Starting with Daubert, anyone now had the right to request a motion for a hearing on the admissibility of polygraph results as expert evidence. It didn’t mean that they would automatically be allowed, but the avenue by which a request could be made was now open.

1995 – United States v. Posado

This was a very important case for polygraph & lie detection. In the initial trial, the request for a ‘Daubert Hearing’ on polygraph & lie detection evidence at a pre-trial suppression hearing was denied and the defendants were ultimately convicted. The appeal rested primarily on the fact that, based on the specific details of this case, the court should have granted the Daubert hearing. The appeal was successful and the defendants convictions were vacated.
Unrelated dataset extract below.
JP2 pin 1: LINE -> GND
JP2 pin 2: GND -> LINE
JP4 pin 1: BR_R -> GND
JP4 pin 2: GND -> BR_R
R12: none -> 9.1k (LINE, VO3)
1995 – United States v. Galbreth

This case had a motion submitted for a Daubert hearing for the admissibility of polygraph evidence. The Daubert hearing was conducted and the court found:

“Wherefore, it is ordered that Defendant’s Motion to Admit Expert Opinion Evidence Regarding Polygraph Results be and hereby is GRANTED.

The defendant was acquitted at trial prior to polygraph evidence being admitted to the jury. It was nonetheless a victory for polygraph.

1998 – United States v. Duque

The defendant made a motion to submit polygraph & lie detection evidence, the state submitted a motion to exclude it. The court’s decision was in favor of the state and the evidence was not admitted. What is important about this case is that the evidence was not admitted based on a few different reasons. One of which was that the polygraph & lie detection expert was found to ‘not competent to testify about the scientific reliability of the control-question method of polygraph.

In other words, at least part of the reason is that the polygraph examiner was not prepared to defend the technique he was using. Secondly, the court stated that even if the defendant had developed a necessary foundation for the reliability of the polygraph & lie detection, that the polygraph & lie detection evidence would be of small significance to the overall facts in the case and that introducing it could prejudice the jury unnecessarily.

Basically, the way this case was handled by the defense is what hurt polygraph & lie detection and the extra comments made by the court as their opinions have been misquoted extensively by opponents of polygraph as facts that polygraph is unreliable. The full story is that the defense did a terrible job and the government did a great job, so much so that the court agreed with several of the premises set forth in opposition to polygraph. Which is ironic since the federal government did then and continues to utilize polygraph in other venues of defense and national security.

1998 – United States vs. Sheffer

A complex and confusing case that did revolve around polygraph, but was equally a matter of rules of evidence. The only clear outcome of the case was that refusal to consider polygraph evidence in a court-martial was deemed as not a violation of the defendant’s rights and that under Military Rule of Evidence 707, polygraph remains inadmissible in court-martial proceedings… period.

The effect this had on the overall admissibility of polygraph is varied and open to interpretation. It seems to somewhat undermine the Daubert decision and at the same time leaves individual state and local courts the freedom to decide on their own whether they want to consider admitting polygraph evidence.

A few general conclusions can be made from the years of polygraph & lie detection case law:

1. The court system is clearly at odds with itself over making any permanent, final decisions regarding the admissibility of polygraph.

2. Ultimately, it is up to the trial judge as to how he or she will handle any motion to admit polygraph evidence.

3. Polygraph is regularly admitted as evidence in trial.

4. Polygraph is regularly rejected as evidence in trial.

5. Polygraph is widely used and accepted daily in other venues of government, such as pre-employment testing, testing for security clearances and tests for espionage and sabotage. And these areas have been growing, not slowing.